Dixie se apartó del círculo de luces y comentó:
—Lo único bueno del caso es que se trata de un suceso reciente. Por regla general pasan días antes de que uno descubra un cadáver ahí abajo.
—Con un poco de suerte, antes de mañana puedes tener solucionados los dos casos —dijo Vincent, procurando que su voz sonara tranquila y espontánea—. Quizá tengas la suerte cerca. Arresta a Ricky. Sabes que le tienes a tiro.
—Sé que fue Ricky, sí, pero nunca había oído hablar de ese otro tipo. ¿Teddy?
—Magyk. Cumplió condena en Yardville, por violación.
—¿Dónde vive?
—Lo ignoro, pero hay una manera de averiguarlo. Está registrado por ordenador. Pulsa cinco teclas, a ver si es tu noche afortunada. Ese Magyk es un criminal de marca mayor. En Miami Beach violó a una vieja, y por poco la mata.
—¿Dónde cometió el delito por el que fue a parar a Yardville?
—Tampoco lo sé, pero el tipo procede de Camden. Trata de indagar algo acerca de su madre. Ese Teddy se dirigió a San Juan… ¿Qué dirías tú de un tío que acaba de salir de la cárcel y ya tiene dinero para pagar un hotel y alquilar un coche? Bueno, quizá se lo diera su mamaíta.
Dixie miraba hacia las luces con el ceño fruncido. Luego se volvió hacia Vincent.
—¿Es ése el tipo que la tiene tomada contigo?
—También pudiera ser él quien intentó disparar contra mí la otra noche.

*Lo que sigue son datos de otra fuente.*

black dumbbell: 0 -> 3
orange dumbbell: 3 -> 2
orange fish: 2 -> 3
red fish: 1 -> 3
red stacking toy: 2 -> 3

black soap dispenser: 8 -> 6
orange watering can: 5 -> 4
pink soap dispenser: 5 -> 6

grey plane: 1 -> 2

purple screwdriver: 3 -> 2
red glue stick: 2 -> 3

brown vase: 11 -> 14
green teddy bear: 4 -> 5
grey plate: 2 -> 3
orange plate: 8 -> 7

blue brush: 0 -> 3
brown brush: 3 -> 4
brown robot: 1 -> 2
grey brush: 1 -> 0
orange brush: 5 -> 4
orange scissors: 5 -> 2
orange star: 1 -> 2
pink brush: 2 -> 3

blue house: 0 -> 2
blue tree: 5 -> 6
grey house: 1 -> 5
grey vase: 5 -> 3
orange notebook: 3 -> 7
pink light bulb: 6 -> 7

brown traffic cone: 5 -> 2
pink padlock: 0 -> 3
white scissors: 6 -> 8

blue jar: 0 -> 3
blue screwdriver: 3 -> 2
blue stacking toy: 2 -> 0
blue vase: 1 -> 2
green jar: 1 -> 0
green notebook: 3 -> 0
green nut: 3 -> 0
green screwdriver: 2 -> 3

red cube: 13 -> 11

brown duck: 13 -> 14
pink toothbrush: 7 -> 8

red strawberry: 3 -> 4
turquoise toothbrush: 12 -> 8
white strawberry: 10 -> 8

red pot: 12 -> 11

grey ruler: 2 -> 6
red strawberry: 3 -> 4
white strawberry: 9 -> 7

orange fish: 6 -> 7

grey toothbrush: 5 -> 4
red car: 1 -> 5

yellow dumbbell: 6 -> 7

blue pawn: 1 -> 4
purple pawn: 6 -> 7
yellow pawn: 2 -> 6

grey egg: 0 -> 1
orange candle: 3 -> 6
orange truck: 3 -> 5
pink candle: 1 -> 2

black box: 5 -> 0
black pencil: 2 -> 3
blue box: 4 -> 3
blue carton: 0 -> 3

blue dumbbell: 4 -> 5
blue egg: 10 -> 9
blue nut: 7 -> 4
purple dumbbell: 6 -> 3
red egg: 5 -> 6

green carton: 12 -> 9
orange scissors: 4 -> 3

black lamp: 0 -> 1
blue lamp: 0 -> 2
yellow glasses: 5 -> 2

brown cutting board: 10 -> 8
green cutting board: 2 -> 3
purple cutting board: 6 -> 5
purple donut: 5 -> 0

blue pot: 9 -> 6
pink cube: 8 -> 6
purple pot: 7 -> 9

Poco vi, porque era oscuro, pero sí lo suficiente para creer que era él… Y la descripción que Jimmy Dunne te hizo del chico que subió la cena al apartamento donde estaba Iris, también encaja…
—¡Un momento! —dijo Dixie—, ¡Sólo un momento! Estábamos hablando de un asesinato. El de la mujer del boardwalk.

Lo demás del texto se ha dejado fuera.